A way to meet this challenge is to think in terms of knowledge hierarchies. These are outlines that display superordinate ideas along with their sub-ordinate components. Sometimes a definition suggests such an outline, such as when Potter (2004) argued that media literacy requires well developed knowledge structures in five areas, and elaborated the key ideas in each with books on media literacy where the information was organized in chapters, each with an outline (see Potter, 2016).

There are advantages and disadvantages of regarding knowledge domains as hierarchies. The major advantages are that hierarchies provide more structured guidance for designing a measurement scheme. Also, cognitive psychology has well documented that humans organize their learning into nested categories, which makes it easier for them to store and retrieve information as well as providing context for meaning (Fiske & Taylor, 1991; Lamberts & Goldstone, 2005). However, the disadvantage is that knowledge hierarchies are more complex and typically require more items to measure well, especially if the domains are not independent (see next section for more on this point).

Implications for measurement. If a study's conceptual foundation treats the knowledge component as an assortment of information, then the measurement decisions are relatively easy. Designers write items to measure how many bits of information participants have acquired. For example, designers could construct a factual information test of 20 true-false items and regard each of the 20 items as equally important as an indicator of participants' levels of knowledge. Because the items have a factual basis, researchers can compute a score for each respondent on the information-accuracy scale by summing all the items they answered correctly. Researchers then conclude that respondents with higher scores on the information-accuracy scale demonstrate a higher degree of media literacy compared to other respondents with lower scores. But in order for these scale scores to have meaning, researchers must assume that each item on the scale measures a bit of factual information that is equally important, that is, knowing one bit of information is no more important than knowing any other single bit of information.
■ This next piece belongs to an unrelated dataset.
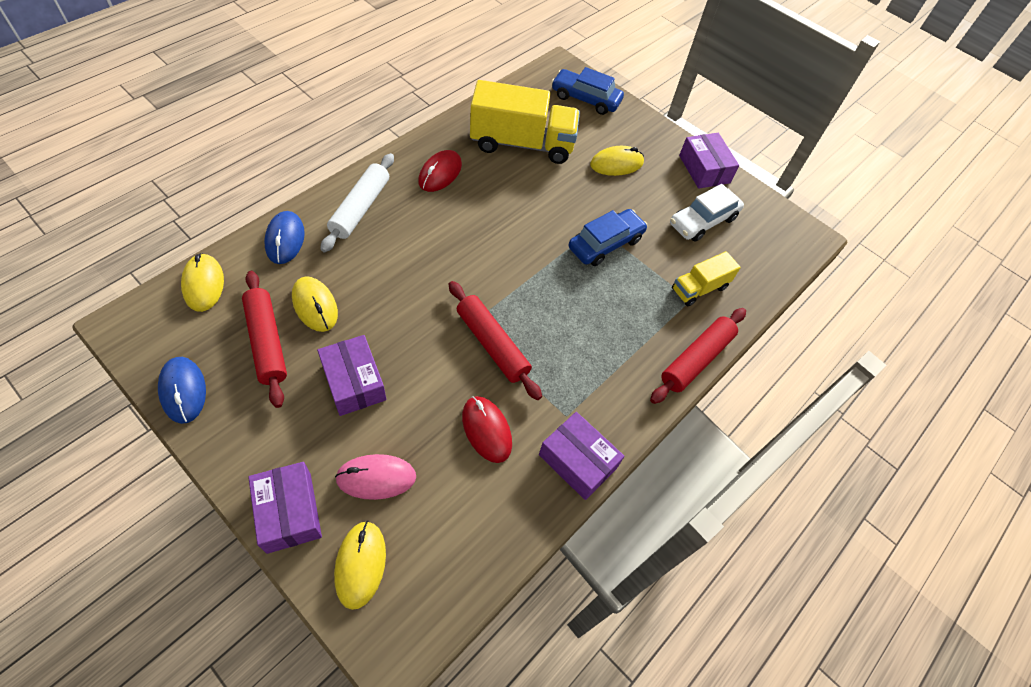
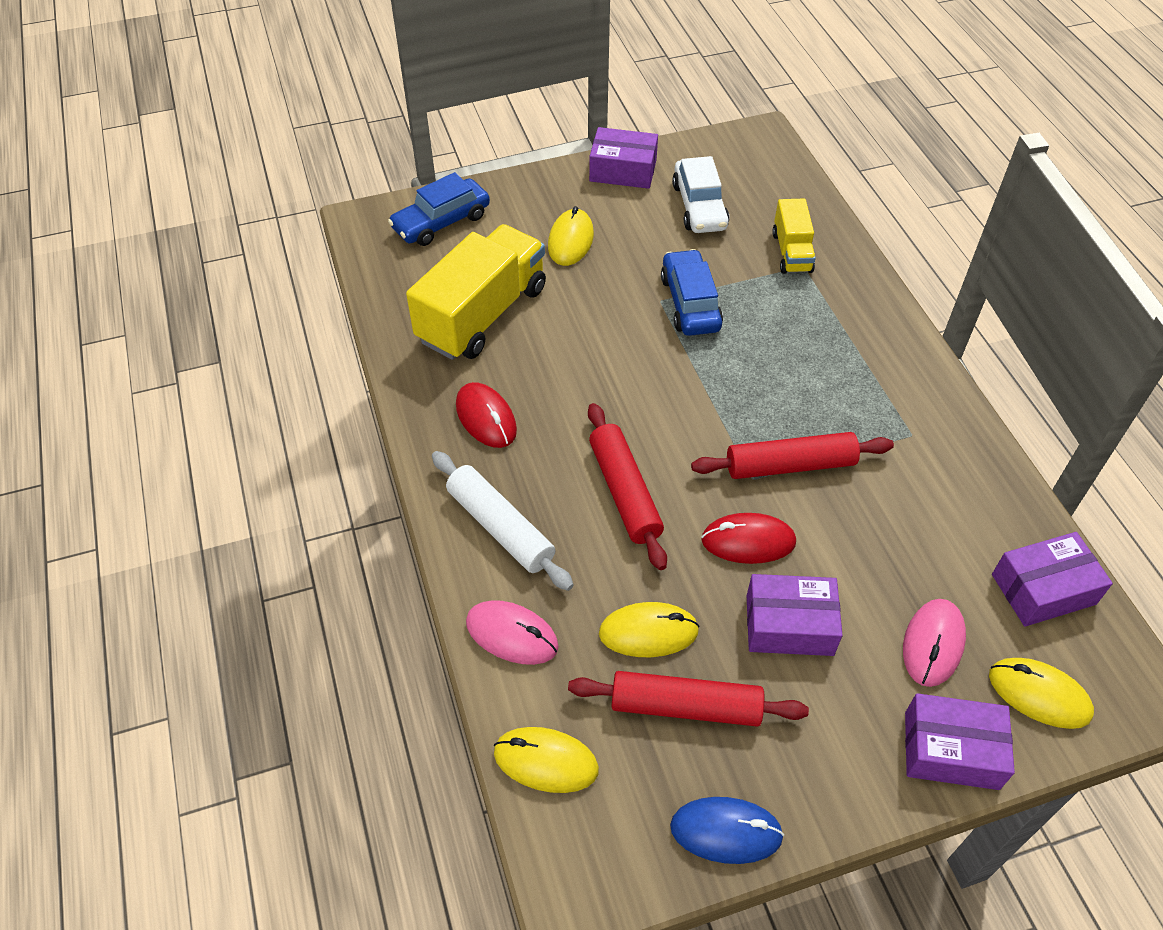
camera: 55 degrees left, 5 degrees down
(285, 239) = (512, 635): blue mouse -> pink mouse
(486, 430) = (905, 514): red mouse -> red mouse (748, 541)
(577, 461) = (972, 448): purple box -> purple box (1043, 589)
(696, 359) = (882, 297): red rolling pin -> red rolling pin (624, 492)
In contrast, if researchers rely on a definition of media literacy that emphasizes knowledge rather than information, then measurement decisions are much more challenging because designers need to consider structure. To help them with this structure, researchers need guidance from media literacy theoreticians to provide them with outlines that show what the super-ordinate concepts are and how each super-ordinate concept is composed of particular clusters of subordinate ideas. Without such an outline, researchers face an impossible task of establishing validity. But even with an outline, researchers need to consider the issue of balance. Perhaps concept X can be measured adequately with one item but concept Y might require five items.

Macro Measurement Issues. Now that we have laid out some issues within two components of media literacy, we shift our attention to a more macro level and consider two issues that need more consideration from media literacy theoreticians. These are the concerns about the use of shortcuts and independence across measures.

Use of Shortcuts

When researchers design measures, they are typically confronted with a trade-off between efficiency and validity. The efficient choice requires less work from designers and less effort from respondents, but these efficient choices often result in measures with lower validity. In such a situation, researchers who select efficiency over validity are relying on shortcuts.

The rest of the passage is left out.